“You have to ask yourself, ‘What kind of academic do I want to be?'” That was what my good friend, confidant, and unofficial work/life advisor Dr. Peguero said to me during a telephone conversation we had in 2016. I was in the home stretch toward  defending my dissertation, and was having a bit an existential crisis. I had already secured a tenure-track position in a teaching institution, but was stressing over a grant proposal I was trying to complete, as well as wrapping up revisions on two publications. I was also finalizing the paperwork for two college events I was organizing, as well as some other college service. 2016 turned out to be a super busy year, and 2017, as I was officially Dr. Leyro, had not slowed down.

Teaching, speaking engagements, writing, college service, grant proposals, trainings, and conducting a couple of research studies, I have been trying to do it all. Some of you might relate: once we become “Dr. So-and-So” the tenure-clock starts ticking, and the goal posts change. The hamster-wheel shifts several gears and it’s all about publishing, college service, and pedagogy. Now, don’t get me wrong: I am happy and love everything I do. But after a while fatigue sets in, you get super-tired from pushing yourself constantly and eventually all this will take its toll. This is particularly true for those of us who identify as “activist scholars,” or who try to engage in research that hopefully will impact public policy, or who have ambitions of achieving the highest echelons of the academic world – you might be all of the aforementioned or just one or two of the above. So how do you achieve all that you must (and want) to attain without burning out? How do you exercise “self-care” while at the same time maintain ambition? Is it possible?

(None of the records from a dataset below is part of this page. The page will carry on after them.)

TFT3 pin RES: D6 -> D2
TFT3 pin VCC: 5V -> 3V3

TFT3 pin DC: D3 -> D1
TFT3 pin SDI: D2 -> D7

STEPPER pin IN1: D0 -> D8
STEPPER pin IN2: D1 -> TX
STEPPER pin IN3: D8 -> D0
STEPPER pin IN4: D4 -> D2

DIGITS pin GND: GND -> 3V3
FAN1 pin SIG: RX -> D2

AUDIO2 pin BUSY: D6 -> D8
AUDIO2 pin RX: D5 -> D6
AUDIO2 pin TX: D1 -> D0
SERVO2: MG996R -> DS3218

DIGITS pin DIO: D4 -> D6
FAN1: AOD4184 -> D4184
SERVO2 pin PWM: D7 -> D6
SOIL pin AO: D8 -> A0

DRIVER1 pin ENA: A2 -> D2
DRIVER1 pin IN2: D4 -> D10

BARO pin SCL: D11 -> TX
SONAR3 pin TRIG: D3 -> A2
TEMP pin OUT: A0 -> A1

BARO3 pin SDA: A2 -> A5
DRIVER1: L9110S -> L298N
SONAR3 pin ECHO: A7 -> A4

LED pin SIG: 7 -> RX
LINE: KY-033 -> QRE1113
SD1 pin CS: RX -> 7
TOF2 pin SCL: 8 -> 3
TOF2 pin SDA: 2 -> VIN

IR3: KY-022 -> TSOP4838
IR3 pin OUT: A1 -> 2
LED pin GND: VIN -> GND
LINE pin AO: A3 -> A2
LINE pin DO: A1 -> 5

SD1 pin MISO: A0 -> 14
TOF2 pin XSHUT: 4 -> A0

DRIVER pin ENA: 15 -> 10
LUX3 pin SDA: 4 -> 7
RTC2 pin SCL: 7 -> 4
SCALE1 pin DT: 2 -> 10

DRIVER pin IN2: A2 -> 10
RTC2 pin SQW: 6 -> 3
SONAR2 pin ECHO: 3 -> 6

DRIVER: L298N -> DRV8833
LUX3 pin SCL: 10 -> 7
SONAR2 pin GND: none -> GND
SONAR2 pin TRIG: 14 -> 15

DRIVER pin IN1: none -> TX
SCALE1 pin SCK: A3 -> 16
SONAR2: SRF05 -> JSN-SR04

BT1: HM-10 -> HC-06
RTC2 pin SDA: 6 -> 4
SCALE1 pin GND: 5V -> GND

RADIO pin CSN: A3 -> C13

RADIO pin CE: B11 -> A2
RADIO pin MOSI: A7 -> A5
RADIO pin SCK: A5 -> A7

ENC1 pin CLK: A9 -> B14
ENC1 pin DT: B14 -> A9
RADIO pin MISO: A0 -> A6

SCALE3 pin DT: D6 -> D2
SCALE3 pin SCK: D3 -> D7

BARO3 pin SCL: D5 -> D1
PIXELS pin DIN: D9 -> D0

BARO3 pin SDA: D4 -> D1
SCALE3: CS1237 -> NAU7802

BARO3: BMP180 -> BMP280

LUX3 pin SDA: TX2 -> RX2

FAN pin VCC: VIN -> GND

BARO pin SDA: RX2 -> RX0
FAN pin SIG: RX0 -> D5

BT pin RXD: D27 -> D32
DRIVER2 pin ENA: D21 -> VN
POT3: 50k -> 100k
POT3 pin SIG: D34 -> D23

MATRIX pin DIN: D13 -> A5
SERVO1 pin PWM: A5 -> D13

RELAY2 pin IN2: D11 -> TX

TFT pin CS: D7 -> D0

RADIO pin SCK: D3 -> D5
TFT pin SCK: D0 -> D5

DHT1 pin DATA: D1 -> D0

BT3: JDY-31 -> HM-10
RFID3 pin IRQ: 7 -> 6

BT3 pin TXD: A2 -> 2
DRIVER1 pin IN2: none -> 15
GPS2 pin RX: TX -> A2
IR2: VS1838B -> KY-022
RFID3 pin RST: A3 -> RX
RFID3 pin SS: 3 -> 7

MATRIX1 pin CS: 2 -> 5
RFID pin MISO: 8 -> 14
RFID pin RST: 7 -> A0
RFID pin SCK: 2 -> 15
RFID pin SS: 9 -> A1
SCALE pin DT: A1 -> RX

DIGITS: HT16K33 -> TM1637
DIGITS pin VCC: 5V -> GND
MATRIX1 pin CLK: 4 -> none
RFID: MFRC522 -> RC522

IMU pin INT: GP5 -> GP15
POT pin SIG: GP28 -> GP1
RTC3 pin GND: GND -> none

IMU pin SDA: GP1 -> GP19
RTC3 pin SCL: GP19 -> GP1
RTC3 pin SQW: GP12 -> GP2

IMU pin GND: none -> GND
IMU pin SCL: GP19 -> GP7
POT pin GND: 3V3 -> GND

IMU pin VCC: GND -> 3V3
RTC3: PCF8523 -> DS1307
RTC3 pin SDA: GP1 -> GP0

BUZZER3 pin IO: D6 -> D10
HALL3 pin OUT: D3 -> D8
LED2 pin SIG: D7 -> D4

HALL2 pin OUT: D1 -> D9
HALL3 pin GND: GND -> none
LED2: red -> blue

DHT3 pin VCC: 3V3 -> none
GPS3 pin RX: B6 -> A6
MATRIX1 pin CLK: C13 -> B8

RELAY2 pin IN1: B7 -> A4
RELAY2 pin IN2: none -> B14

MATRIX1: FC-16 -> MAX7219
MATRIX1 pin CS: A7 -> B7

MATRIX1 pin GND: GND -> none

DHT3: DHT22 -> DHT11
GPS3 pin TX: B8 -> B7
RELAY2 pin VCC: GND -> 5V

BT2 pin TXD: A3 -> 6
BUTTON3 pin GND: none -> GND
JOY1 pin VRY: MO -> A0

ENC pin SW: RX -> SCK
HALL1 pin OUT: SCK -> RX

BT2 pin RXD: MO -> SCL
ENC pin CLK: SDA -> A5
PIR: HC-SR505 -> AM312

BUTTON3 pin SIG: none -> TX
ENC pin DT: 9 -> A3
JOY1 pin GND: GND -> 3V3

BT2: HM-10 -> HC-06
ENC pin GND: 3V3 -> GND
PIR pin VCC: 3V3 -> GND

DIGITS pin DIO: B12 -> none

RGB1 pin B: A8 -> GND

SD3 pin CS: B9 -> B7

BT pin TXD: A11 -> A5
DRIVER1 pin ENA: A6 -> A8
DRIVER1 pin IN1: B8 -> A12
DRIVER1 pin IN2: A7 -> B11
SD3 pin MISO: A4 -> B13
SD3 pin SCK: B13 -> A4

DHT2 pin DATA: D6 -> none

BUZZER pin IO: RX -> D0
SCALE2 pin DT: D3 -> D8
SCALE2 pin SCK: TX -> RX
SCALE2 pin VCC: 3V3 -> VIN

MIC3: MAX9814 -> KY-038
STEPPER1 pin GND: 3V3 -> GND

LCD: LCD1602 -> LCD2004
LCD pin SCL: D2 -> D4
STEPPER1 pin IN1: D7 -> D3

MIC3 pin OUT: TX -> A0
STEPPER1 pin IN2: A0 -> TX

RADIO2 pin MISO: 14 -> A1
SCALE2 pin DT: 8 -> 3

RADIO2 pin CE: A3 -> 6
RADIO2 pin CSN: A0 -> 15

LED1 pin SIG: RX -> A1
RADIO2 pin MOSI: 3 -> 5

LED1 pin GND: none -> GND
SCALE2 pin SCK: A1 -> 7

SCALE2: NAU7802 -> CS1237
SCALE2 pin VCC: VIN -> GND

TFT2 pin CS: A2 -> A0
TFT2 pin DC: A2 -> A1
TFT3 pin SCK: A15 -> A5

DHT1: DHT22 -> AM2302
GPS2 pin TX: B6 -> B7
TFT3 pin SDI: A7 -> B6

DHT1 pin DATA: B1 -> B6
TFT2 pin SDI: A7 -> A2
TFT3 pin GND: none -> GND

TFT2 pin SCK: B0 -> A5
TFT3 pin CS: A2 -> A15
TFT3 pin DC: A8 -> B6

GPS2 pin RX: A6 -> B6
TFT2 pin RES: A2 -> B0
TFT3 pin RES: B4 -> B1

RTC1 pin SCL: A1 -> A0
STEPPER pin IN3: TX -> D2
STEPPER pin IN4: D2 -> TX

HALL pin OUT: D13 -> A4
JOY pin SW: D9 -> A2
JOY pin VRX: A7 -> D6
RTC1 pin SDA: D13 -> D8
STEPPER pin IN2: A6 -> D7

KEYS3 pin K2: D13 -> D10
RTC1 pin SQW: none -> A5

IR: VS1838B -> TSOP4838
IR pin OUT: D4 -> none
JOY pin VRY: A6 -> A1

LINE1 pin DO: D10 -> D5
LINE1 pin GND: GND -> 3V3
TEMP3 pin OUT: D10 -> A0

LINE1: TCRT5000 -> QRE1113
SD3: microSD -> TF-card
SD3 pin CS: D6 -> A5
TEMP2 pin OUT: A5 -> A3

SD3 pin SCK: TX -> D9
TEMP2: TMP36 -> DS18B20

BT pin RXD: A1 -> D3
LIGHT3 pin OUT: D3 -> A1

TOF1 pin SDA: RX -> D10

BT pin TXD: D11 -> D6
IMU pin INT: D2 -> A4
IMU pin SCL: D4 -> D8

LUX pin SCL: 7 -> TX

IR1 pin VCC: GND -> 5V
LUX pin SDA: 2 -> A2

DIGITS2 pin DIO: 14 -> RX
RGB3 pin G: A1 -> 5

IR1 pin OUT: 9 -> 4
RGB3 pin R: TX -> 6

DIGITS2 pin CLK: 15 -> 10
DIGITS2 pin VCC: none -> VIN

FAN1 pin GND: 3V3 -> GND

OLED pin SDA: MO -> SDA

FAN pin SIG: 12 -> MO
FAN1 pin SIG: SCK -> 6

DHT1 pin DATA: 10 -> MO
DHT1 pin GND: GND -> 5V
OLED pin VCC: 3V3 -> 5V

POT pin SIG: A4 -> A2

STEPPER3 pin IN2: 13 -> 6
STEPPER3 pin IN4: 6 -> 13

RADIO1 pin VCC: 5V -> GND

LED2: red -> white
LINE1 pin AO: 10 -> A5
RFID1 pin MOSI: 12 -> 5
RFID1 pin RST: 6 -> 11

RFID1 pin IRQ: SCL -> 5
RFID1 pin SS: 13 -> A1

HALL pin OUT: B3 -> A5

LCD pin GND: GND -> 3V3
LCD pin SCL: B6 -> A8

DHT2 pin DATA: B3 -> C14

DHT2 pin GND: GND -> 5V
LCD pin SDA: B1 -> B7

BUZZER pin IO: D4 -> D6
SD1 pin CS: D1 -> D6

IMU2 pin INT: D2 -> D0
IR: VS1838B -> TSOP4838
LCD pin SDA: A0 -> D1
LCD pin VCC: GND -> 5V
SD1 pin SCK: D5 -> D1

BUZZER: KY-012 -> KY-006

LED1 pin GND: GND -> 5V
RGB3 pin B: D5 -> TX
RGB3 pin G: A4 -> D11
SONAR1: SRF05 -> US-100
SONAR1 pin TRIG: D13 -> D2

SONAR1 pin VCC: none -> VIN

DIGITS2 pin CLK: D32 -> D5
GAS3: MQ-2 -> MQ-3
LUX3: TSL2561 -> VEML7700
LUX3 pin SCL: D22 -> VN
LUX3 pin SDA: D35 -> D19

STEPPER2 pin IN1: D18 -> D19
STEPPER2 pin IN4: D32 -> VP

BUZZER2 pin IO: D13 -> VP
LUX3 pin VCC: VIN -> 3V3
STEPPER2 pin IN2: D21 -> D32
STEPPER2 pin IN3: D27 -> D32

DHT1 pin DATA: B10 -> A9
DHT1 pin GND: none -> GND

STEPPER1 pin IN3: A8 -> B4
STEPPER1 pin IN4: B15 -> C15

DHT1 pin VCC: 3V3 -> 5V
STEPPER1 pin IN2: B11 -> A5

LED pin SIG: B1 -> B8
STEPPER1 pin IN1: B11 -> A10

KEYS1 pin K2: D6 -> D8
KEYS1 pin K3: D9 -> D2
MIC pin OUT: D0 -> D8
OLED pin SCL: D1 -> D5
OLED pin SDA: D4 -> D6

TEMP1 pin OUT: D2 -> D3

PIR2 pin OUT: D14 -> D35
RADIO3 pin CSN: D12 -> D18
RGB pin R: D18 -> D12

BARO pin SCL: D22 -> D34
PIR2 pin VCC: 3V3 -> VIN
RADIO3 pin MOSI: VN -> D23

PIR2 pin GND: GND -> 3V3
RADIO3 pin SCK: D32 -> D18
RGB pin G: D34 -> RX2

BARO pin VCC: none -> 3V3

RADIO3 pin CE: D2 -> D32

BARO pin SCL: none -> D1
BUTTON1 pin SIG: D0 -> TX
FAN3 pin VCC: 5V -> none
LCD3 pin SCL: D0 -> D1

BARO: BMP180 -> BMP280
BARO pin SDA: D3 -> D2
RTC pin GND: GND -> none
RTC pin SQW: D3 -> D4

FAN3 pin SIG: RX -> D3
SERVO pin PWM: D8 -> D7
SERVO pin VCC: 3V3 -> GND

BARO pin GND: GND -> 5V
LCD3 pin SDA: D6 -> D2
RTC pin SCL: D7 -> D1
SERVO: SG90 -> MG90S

But do we *have* to do it all? Can one be an educator at a primarily teaching institution (with a heavy teaching load) and still be respected as an academic?  Can one conduct studies without raising lots of grant money and still be respected as a researcher? Can one exist as a college professor at a teaching institution and still be respected as a scholar?

So…”What kind of academic do I want to be?”  When Dr. Peguero posed that question to me, he was pointing out that many of us try to do it all, but at the core, there is generally one facet of academia that attracts us more than the others. For some of us it’s publishing, for others it might be engaging in research, others are more activism focused, and are more engaged in college service. And what my friend/adviser/mentor was trying to get me to see is that it’s okay to lean toward one of the above than others. We have to embrace what we are good at and enjoy more and accept that in order to be happy and truly successful in academia, we must learn which is best for us. Because at the end of the day, you can’t do it all

Now, this is not to say that you cannot be a great educator with stellar college service and never publish or engage in research. It also does not mean that you cannot be a kick-ass professor who does lots of activist research that impacts public policy. Nor does it suggest that there is only *one* path to the highest levels of academic excellence. What it does mean, however, is that you cannot expect to spend months completing big-money competitive research grants (and get them), and simultaneously work on getting 4+ articles published every year and engage in activism and hold several speaking engagements a year and grade 150+ papers a semester – without burning out. And I’m not even calculating parenthood or romantic partnerships or other real-life realities into the equation! You might be able to pull it off for a while, but it’s just not sustainable. We are not machines, and no matter what your institution dictates, you cannot sacrifice your mental well-being for that coveted promotion. Because then we will be living in precarity (see this article on precarity).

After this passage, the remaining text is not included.